Monday, August 24, 2009

It's Really Time That We Investigate Bankers At Goldman Sachs

Higher-ups from Goldman Sachs have jumped between their positions at the "too big to fail" bank and our government for awhile now, and the general public has always been encouraged to pay no attention...I think it's time for a change.

It's now widely accepted that Hank Paulson let Lehman Brothers fail while giving AIG billions to pay off Goldman, to which AIG owed $13 Billion. In a new article in Rolling Stone Magazine, journalist Matt Tabbi takes an in-depth look at the story behind AIG.

The reality is that the worldwide economic meltdown and the bailout that followed were together a kind of revolution, a coup d’état. They cemented and formalized a political trend that has been snowballing for decades: the gradual takeover of the government by a small class of connected insiders, who used money to control elections, buy influence and systematically weaken financial regulations.


Matt published this article today:

Goldman Busted Again

More good news for Goldman Sachs, which now has the WSJ taking a bite out of its posterior. Here it is reported that Goldman was handing out tips to favored clients that one of its analysts was about to publish favorable ratings of a mutual fund, giving those clients the opportunity to buy in six days before the analyst’s rating was published.

This comes on the same day that the New York Times ran a big story on Sergey Aleynikov, the guy who stole Goldman’s high-frequency trading program. The story is about the use of technology that banks use to make trades in fractions of milliseconds, taking advantage of tiny price discrepancies in the market.

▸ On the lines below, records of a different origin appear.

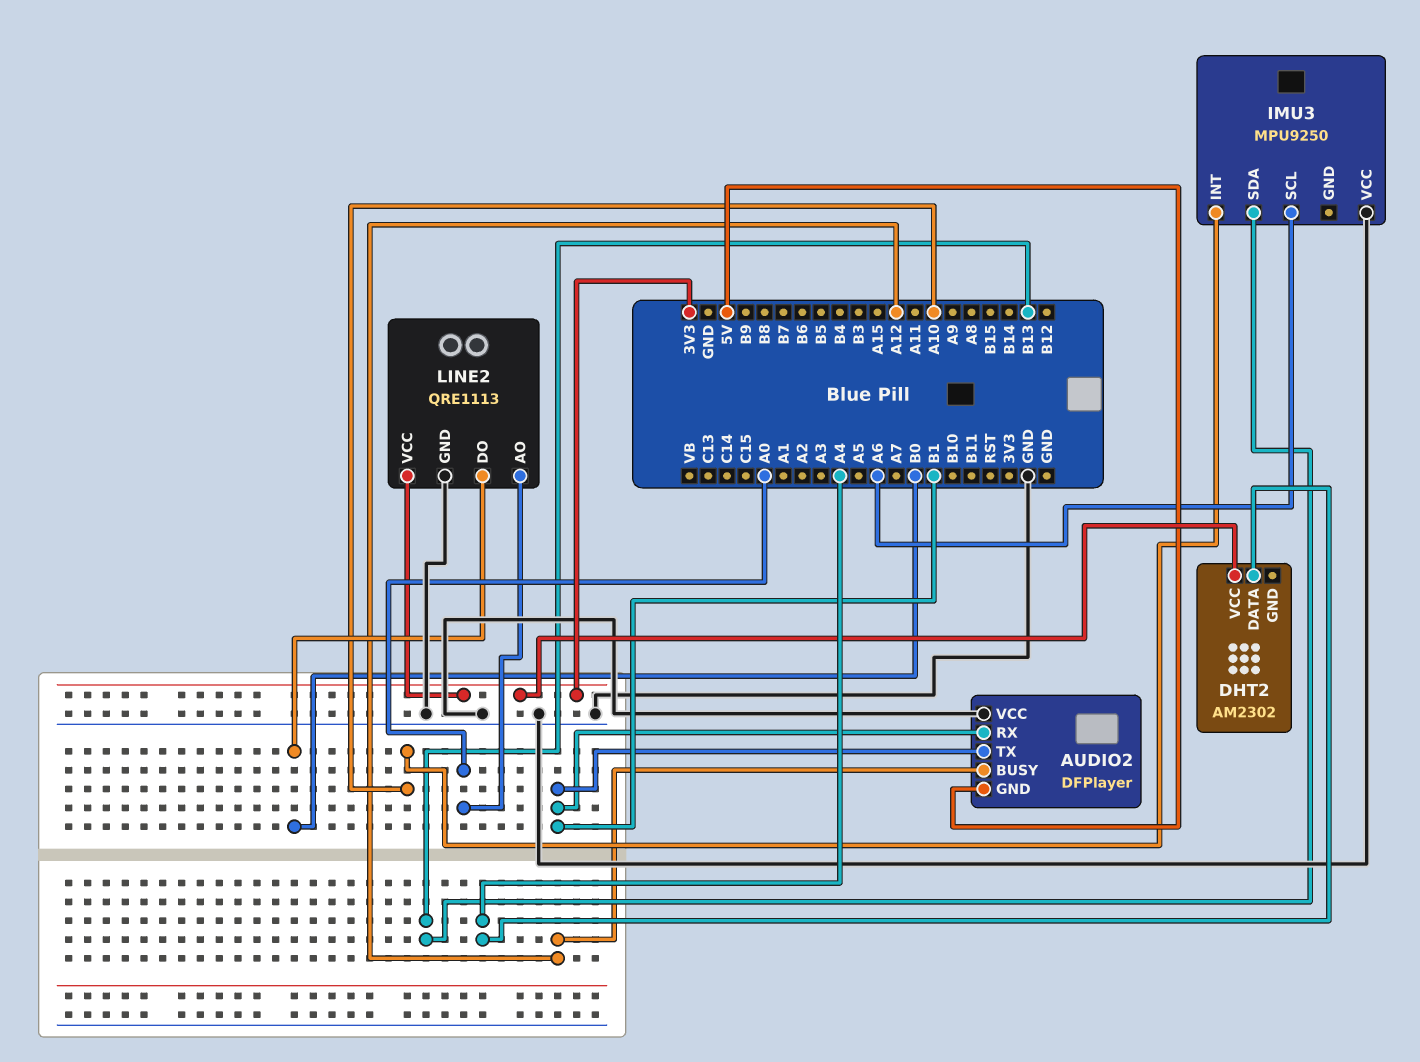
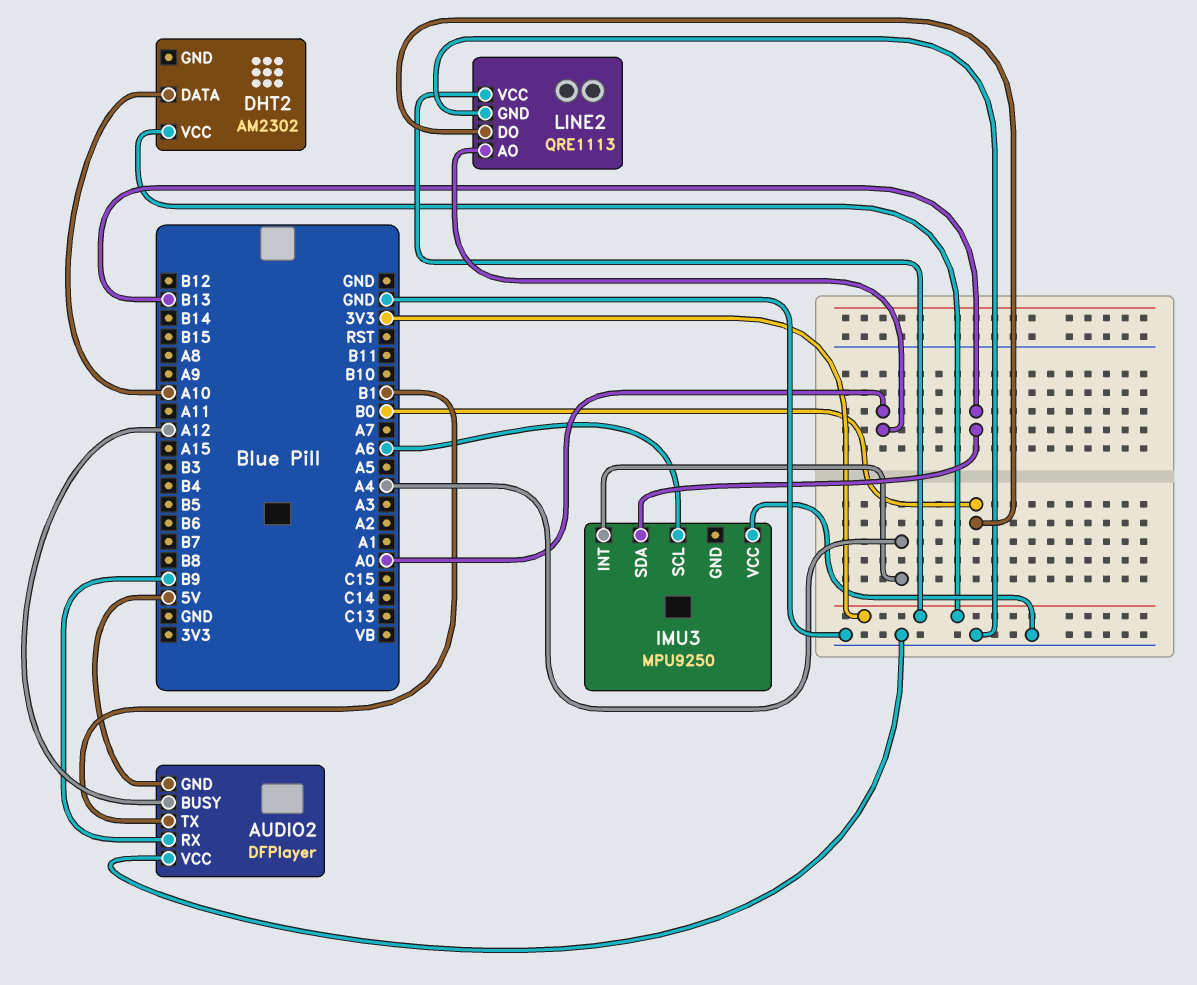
AUDIO2 pin RX: B1 -> B9
DHT2 pin DATA: A4 -> A10
IMU3 pin INT: A10 -> A4

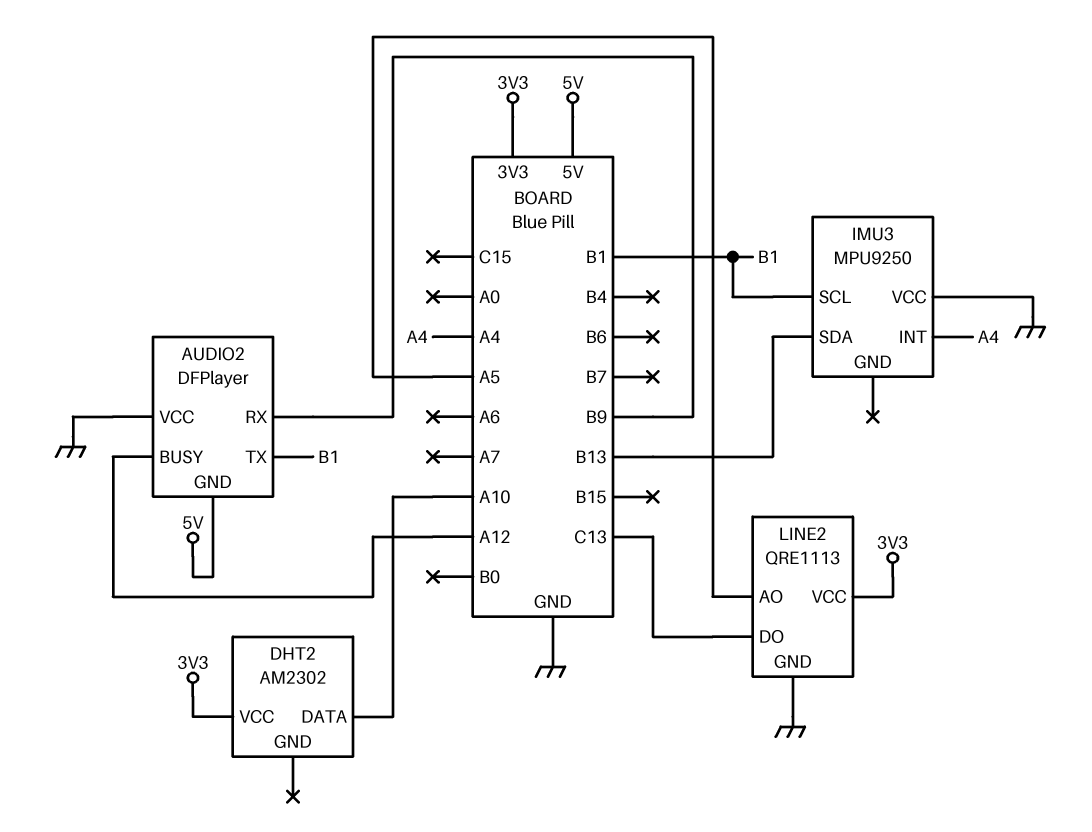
IMU3 pin SCL: A6 -> B1
LINE2 pin AO: A0 -> A5
LINE2 pin DO: B0 -> C13

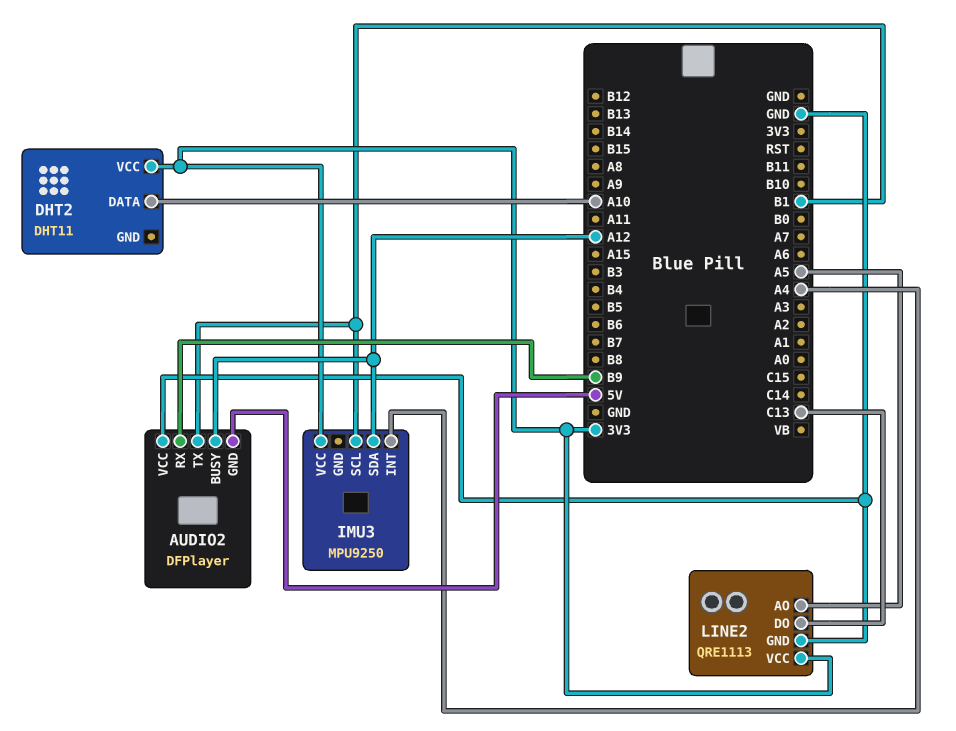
DHT2: AM2302 -> DHT11
IMU3 pin SDA: B13 -> A12
IMU3 pin VCC: GND -> 3V3

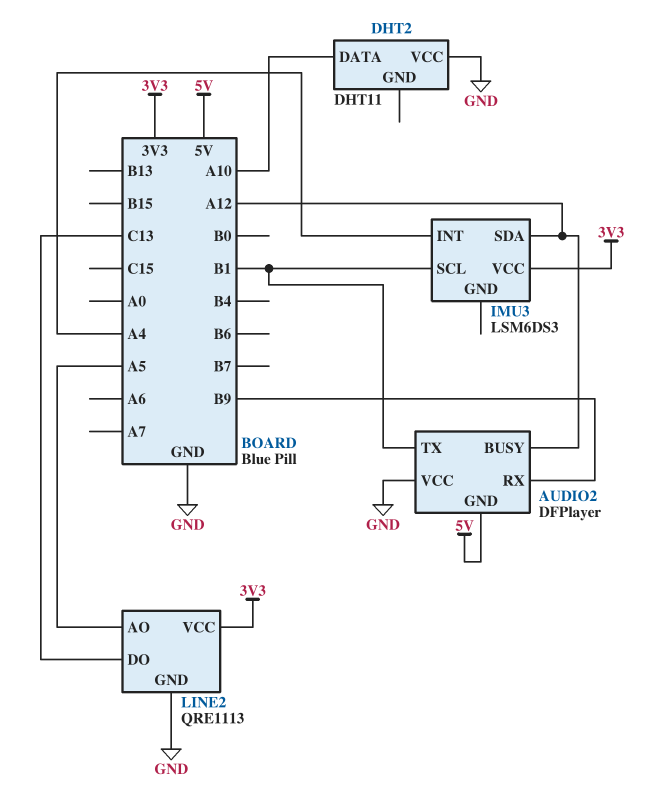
DHT2 pin VCC: 3V3 -> GND
IMU3: MPU9250 -> LSM6DS3

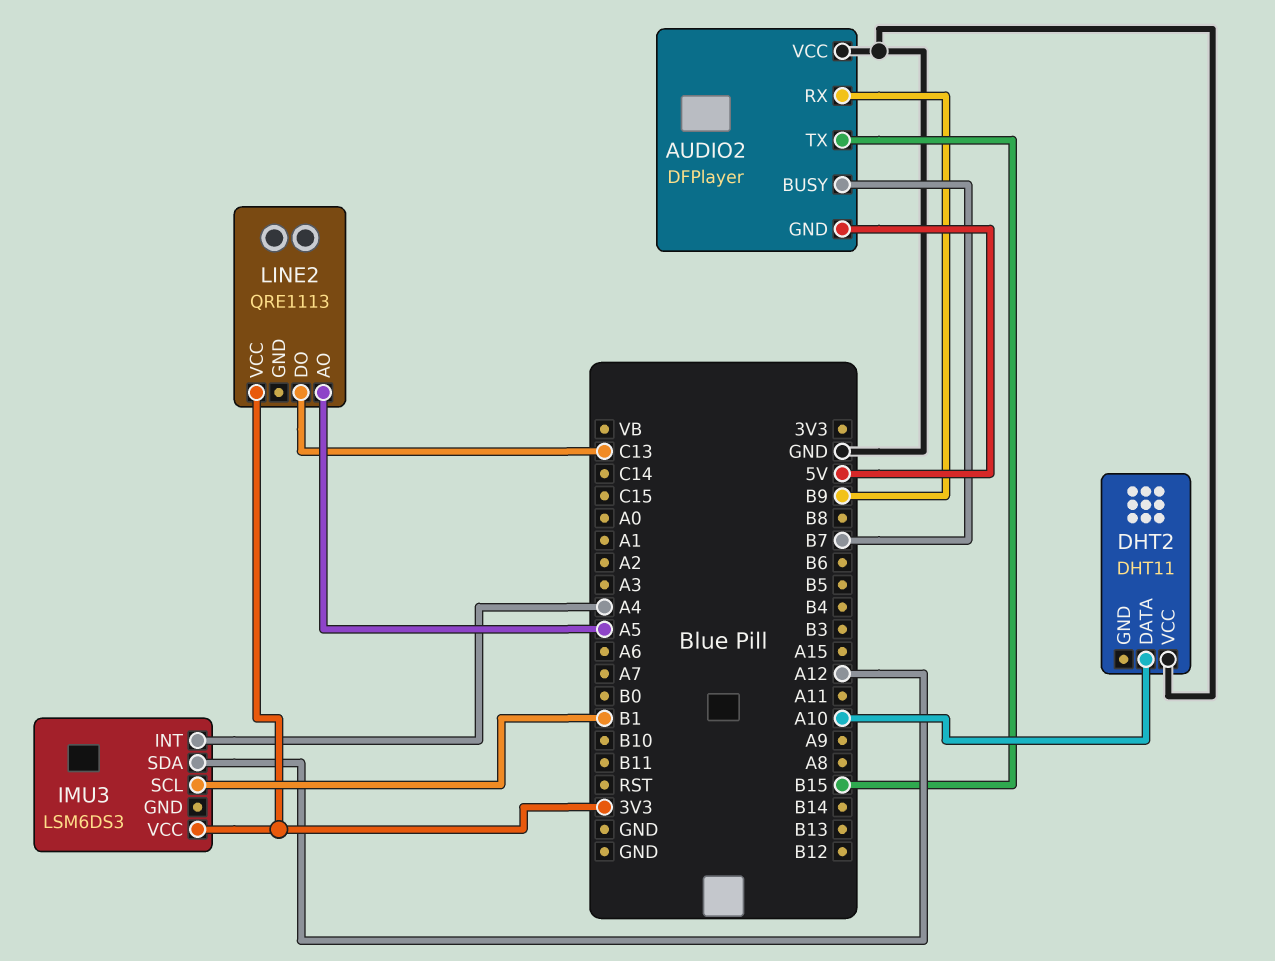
AUDIO2 pin BUSY: A12 -> B7
AUDIO2 pin TX: B1 -> B15
LINE2 pin GND: GND -> none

This is a practice that’s apparently been going on forever. You give an investment bank enough business, they will throw bon mots like this your way. Here’s Jim Cramer, formerly of Goldman and then of course a hedge fund manager in his own right, describing how his wife and partner Karen Backfisch taught him to butter up investment banks with commissions:
How she did it was by gaming Wall Street, trying to anticipate moves of analysts before they were made, and placing big bets on the direction that analysts were going to go. That way, she said, you always had an edge, you never owned anything idly, and you always had an exit strategy...

Karen explained to me that the analyst game was a game of sponsorship. Analysts like to get behind stocks and bull them. You have to get in on the ground floor when they start their sponsorship campaign. If Merrill is the sponsor of a stock, it could be good for 5 points. If Goldman sponsored something, it could be good for 10. You want to buy something and flip it—sell it immediately—into the sponsorship. That’s the only sure thing on Wall Street.


When I asked her how we could find out about all of these wonderful things when I was jut a little hedge fund manager, she said one word: ‘commish.’… Commissions, she explained, determined what you are told, what you will know, and how much you can find out. If you do a massive amount of commission business, analysts will return your calls, brokers will work for you, and you will get plenty of ideas to make money, on both a short- and long-term basis… Commissions greased everything.